As the number of water molecules in the hydrated ion complex increases,
it is interesting to ask at what point a transition from gas-phase to
solution-phase properties occurs. IRPD spectroscopy in the
hydrogen-stretch region (~2500–4000 cm-1) is sensitive to the
hydrogen-bonding environment of both the ion and water molecules and
can provide insight into the structure of the hydrated ion complex. In
this way, hydrated ion complexes serve as a bridge between the gas
phase and solution. Our efforts focus on characterizing the interior
and surface structure of hydrated ion complexes as well as relating
these results to known solution-phase properties, including ion size,
solution-phase coordination number, hydrolysis constants, Jahn-Teller
distortion, surface activity, and Hofmeister series effects.
Contacts: Terry
Chang
Nanocalorimetry

Determining the energy
deposition during a gas-phase
dissociative
reaction is difficult due to various factors, such as multiple reaction
pathways and broad ranges of incident energies. To accurately measure
the energy distribution, not just the average energy deposition,
hydrated cluster ions can be used as chemical thermometers. Even at
relatively small sizes, these ‘nanocalorimeters’
provide a
ladder of discrete energy values based on the binding energy of each
water molecule to the cluster. When energy is deposited as the result
of a gas-phase reaction, water molecules evaporate to cool the heated
cluster. By using mass spectrometry, the number of water molecules lost
from a cluster is readily determined, and the incident energy of the
reaction may be obtained. This technique has been applied to various
hydrated cluster systems, from metal ions to peptides, and has provided
detailed information for ion-neutral, ion-electron, and ion-photon
reactions. These measurements have broad applicability to proteomics,
electrochemistry, and the characterization of gas-phase ion structure.
Contacts: Maria
Demireva
Standardless Quantitation

Electrospray mass spectrometry
methods excel at identifying
ion mass, composition and bond connectivity.
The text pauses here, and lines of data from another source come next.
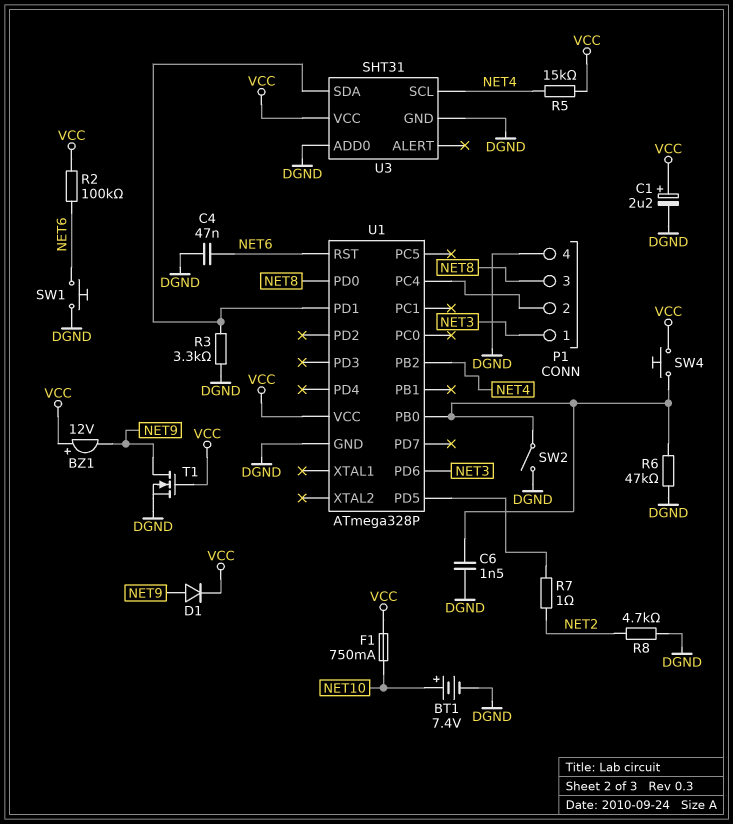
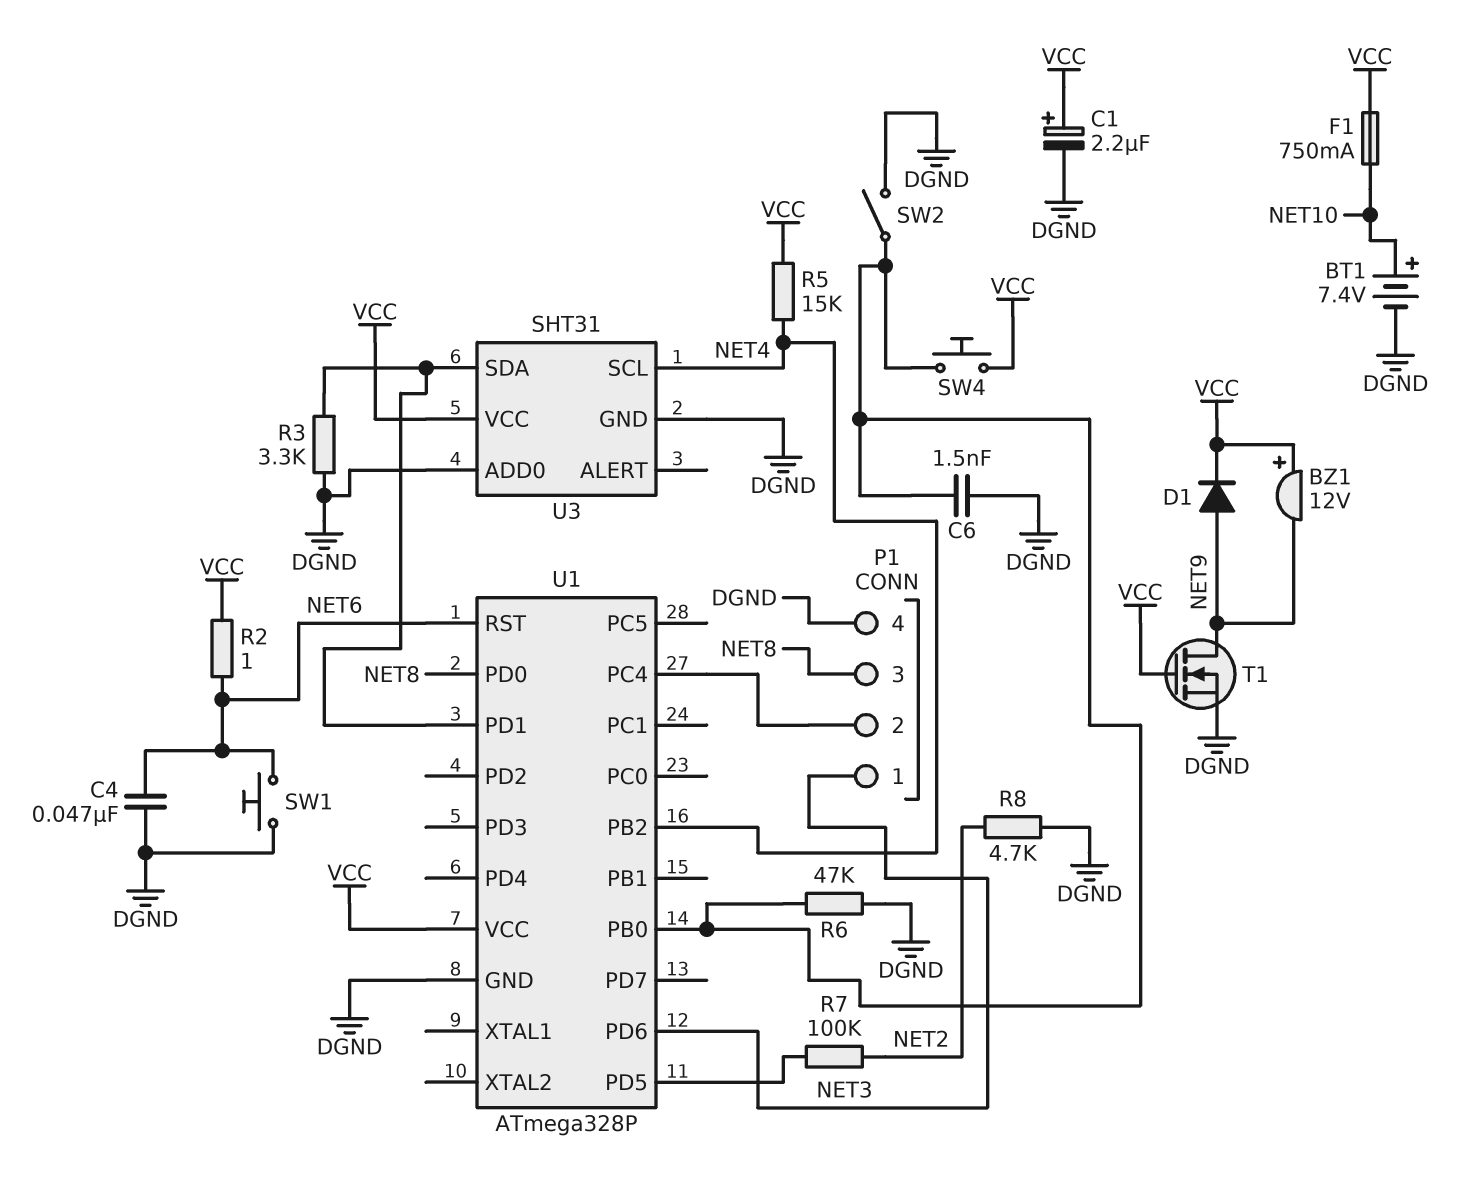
R2: 100k (NET6, VCC) -> 1 (NET6, VCC)
R7: 1 (NET2, U1/PD5) -> 100k (NET2, U1/PD5)

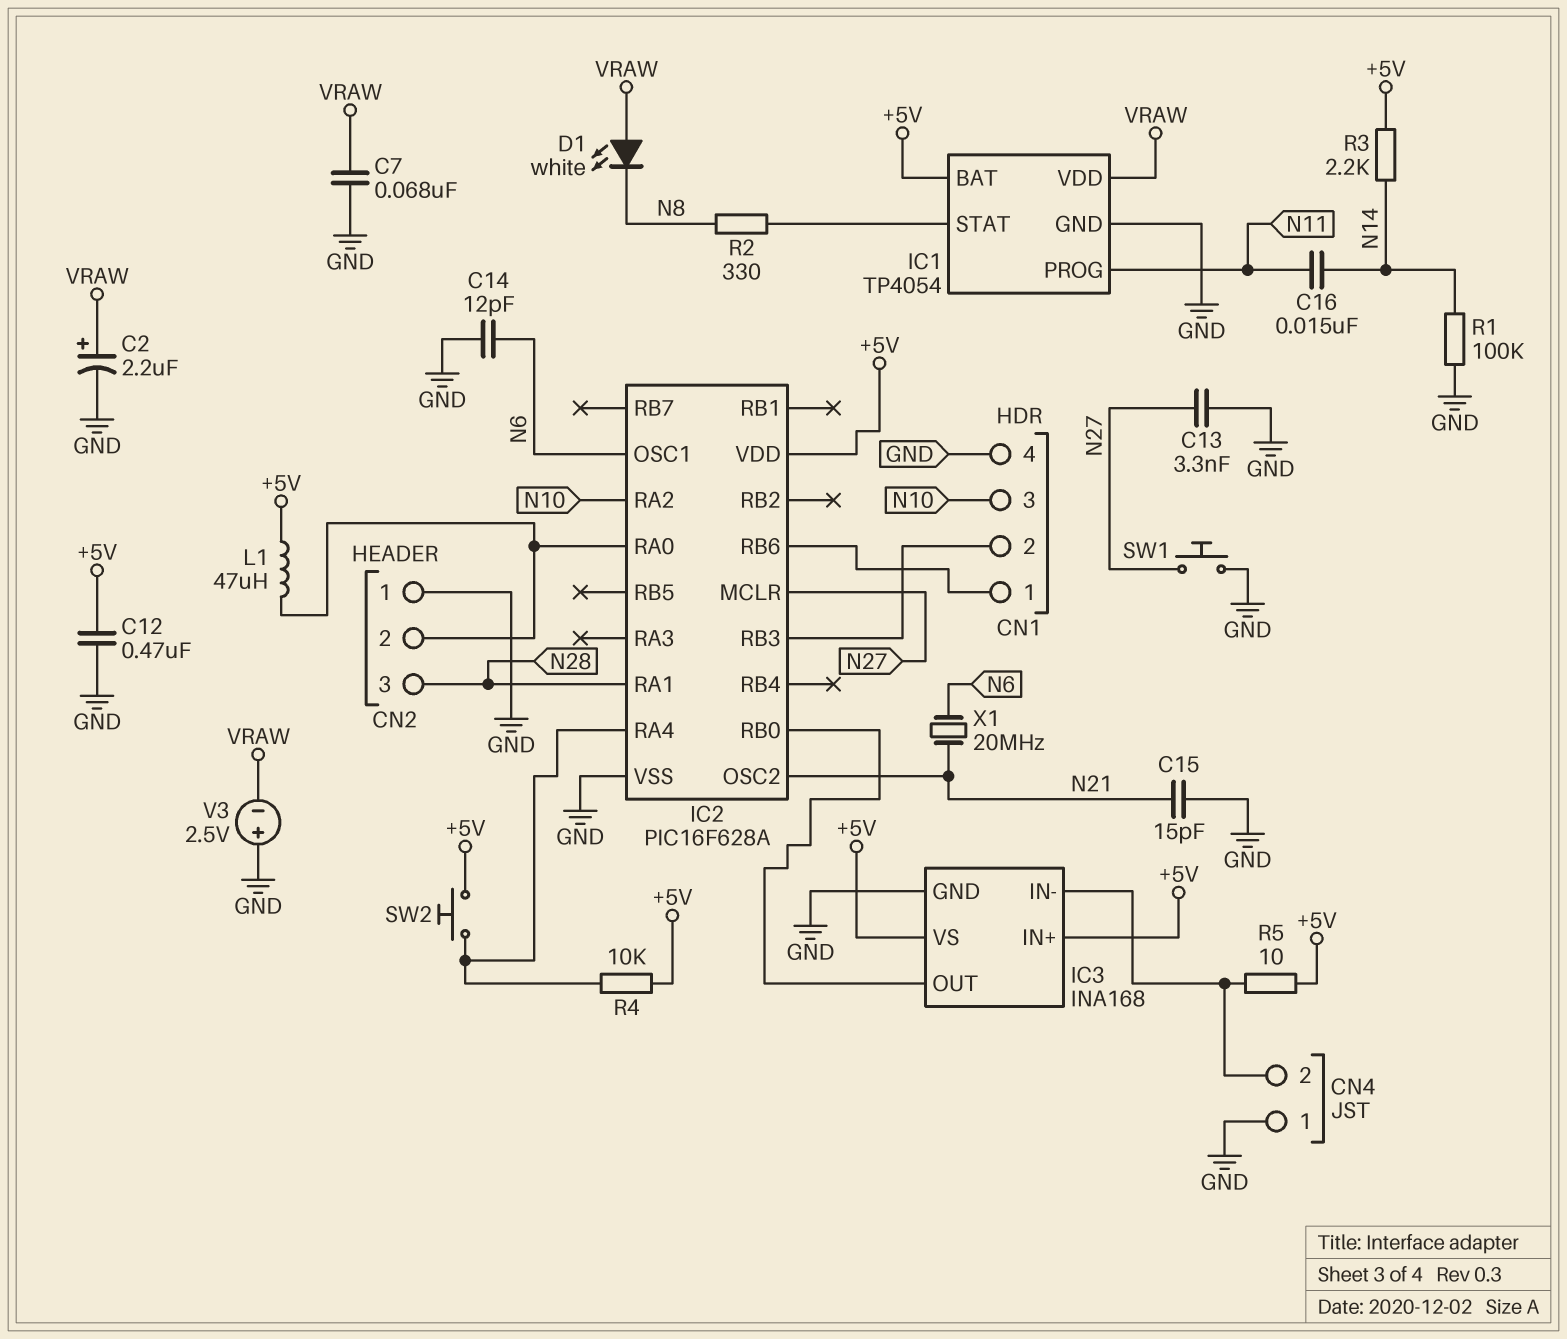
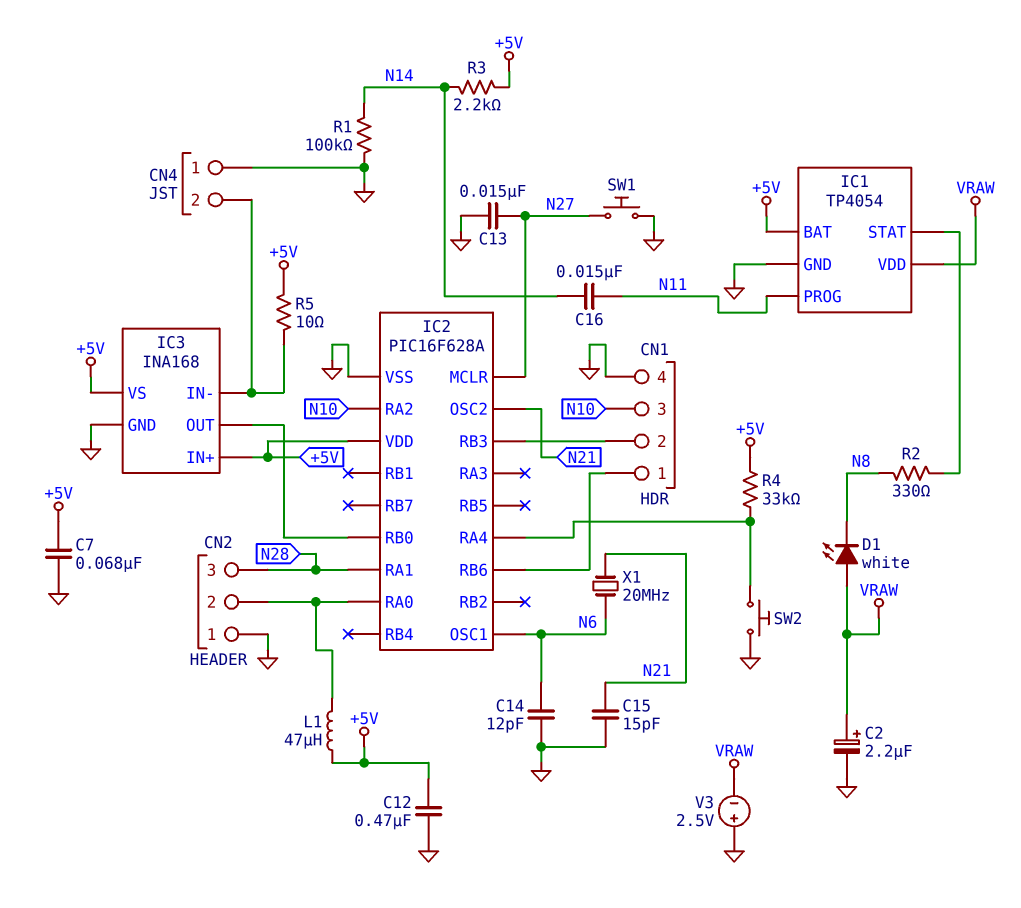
C7: 68nF (GND, VRAW) -> 68nF (+5V, GND)
C13: 3.3nF (GND, N27) -> 15nF (GND, N27)
R4: 10k (+5V, IC2/RA4) -> 33k (+5V, IC2/RA4)
SW2: button (+5V, IC2/RA4) -> button (GND, IC2/RA4)

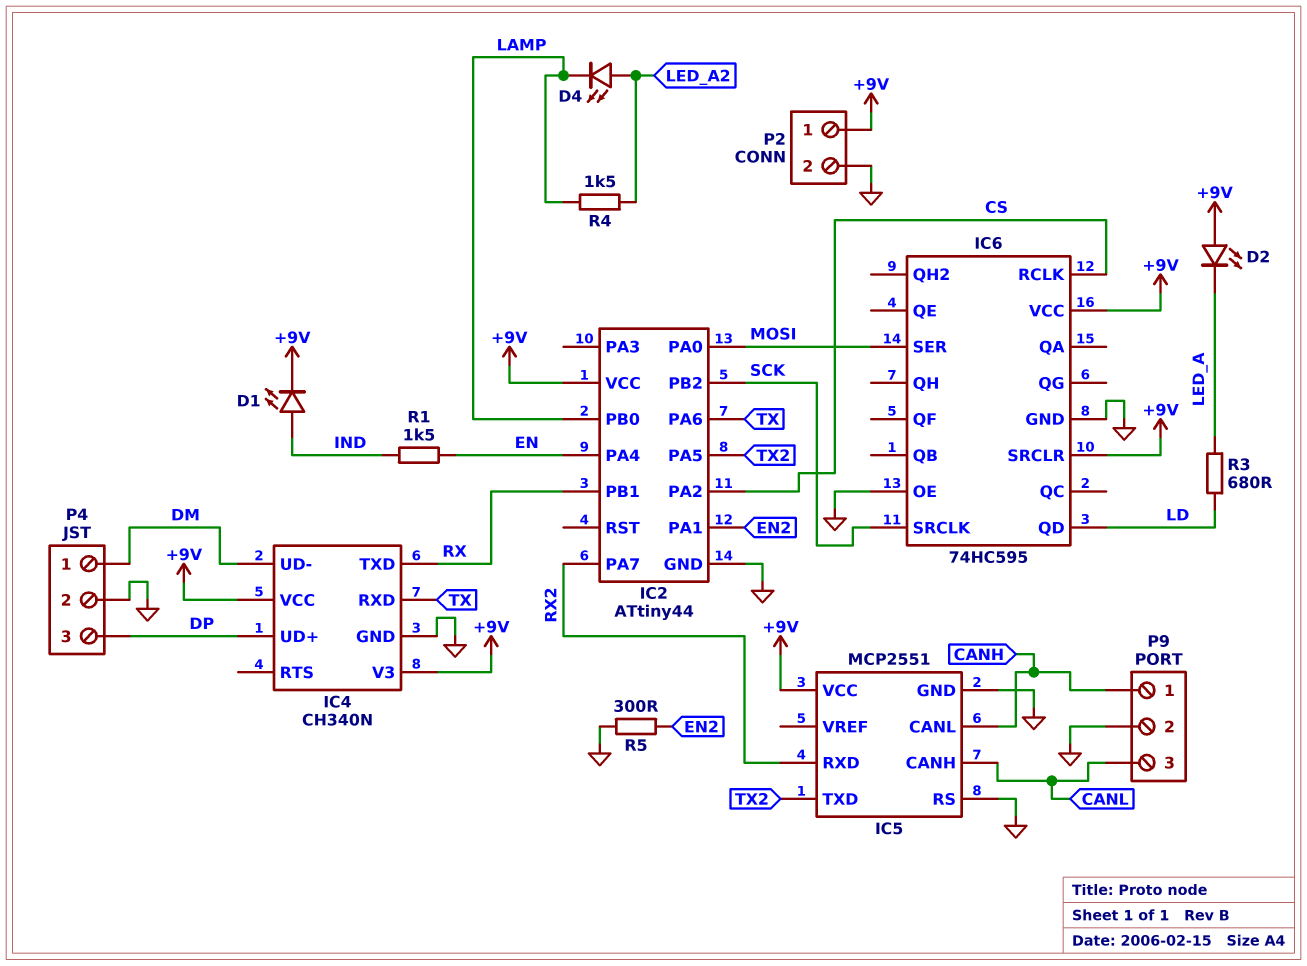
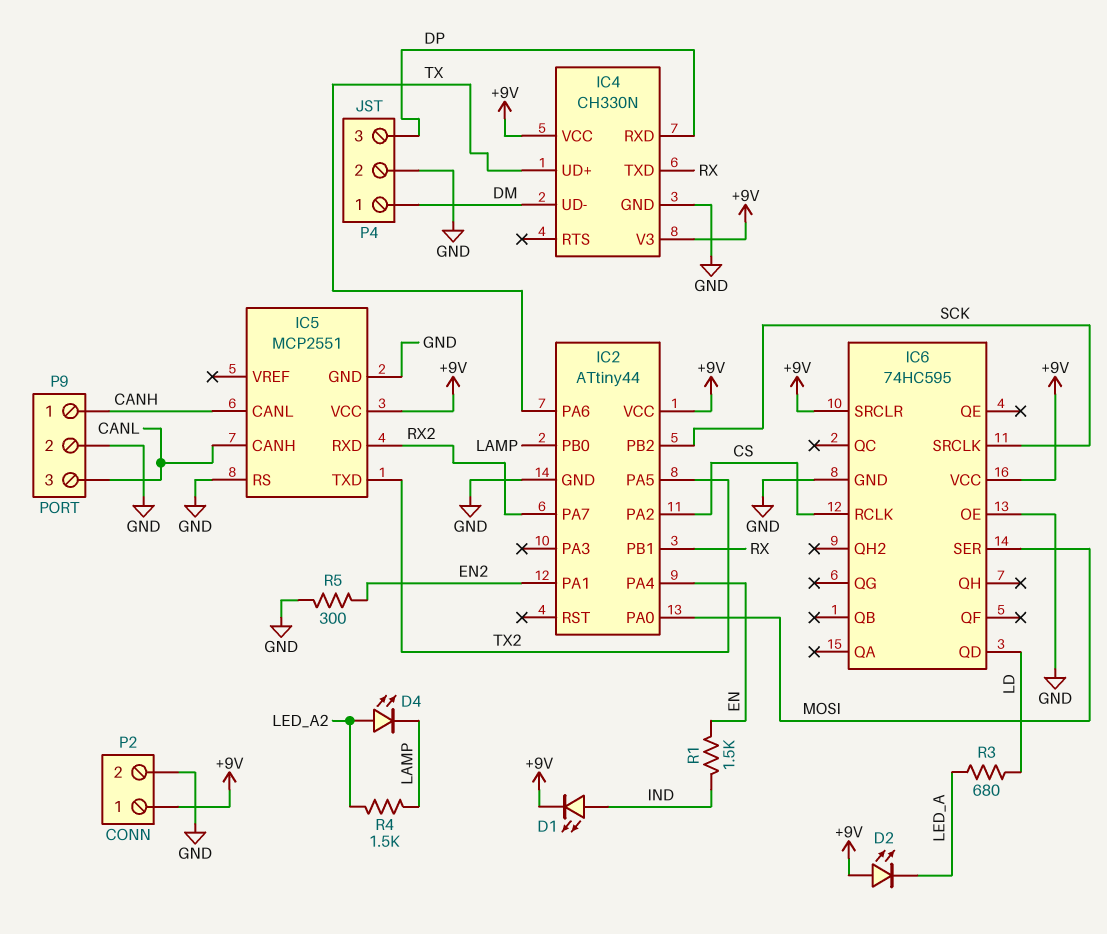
IC4: CH340N -> CH330N
IC4 pin RXD: TX -> DP
IC4 pin UD+: DP -> TX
However, a multitude of
ionization, transmission, and detection efficiency effects can mask the
presence of analytes in mixtures, making the determination of mixture
molar fractions directly from electrospray ion abundances extremely
unreliable. To counter these effects, we have developed a series of
techniques that use nonspecific clusters as probes of solute
composition in mixtures. At sufficiently large cluster sizes,
nonspecific cluster ions contain an accurate estimate of the solution
mole fraction for each analyte that is present, and are largely
unaffected by differences in efficiency. These
“standard-free” quantitation methods have broad
application to mixtures found in pharmaceuticals, proteomics, and other
biological fluids. Studies looking at the effects of complex mixture
components, dramatic changes in ionization efficiency, and improving
the dynamic range and sensitivity of this technique are
ongoing. Contacts: Tawnya
Flick
Biophysical Mass Spectrometry

In solution, the proximity of
two residues predicts whether
the
effect of removing them both equals the sum of the effects from
removing them singly, or whether they are coupled.
We will apply the same logic to gas phase protein-protein
complexes, using the coupling between residue relative free energies to
produce a
distance map of contacts in the interface: a first approximation of the
local gas-phase structure and an experimental probe of water effects.
We have alanine-scanned the binding interface of two proteins,
barnase and barstar, and have simple enzymological means to see how
mutations affect binding energy in solution. The mass
spectrum of a solution of competing monomers gives an instant and
high-throughput readout
of their relative solution affinities for heterodimer formation.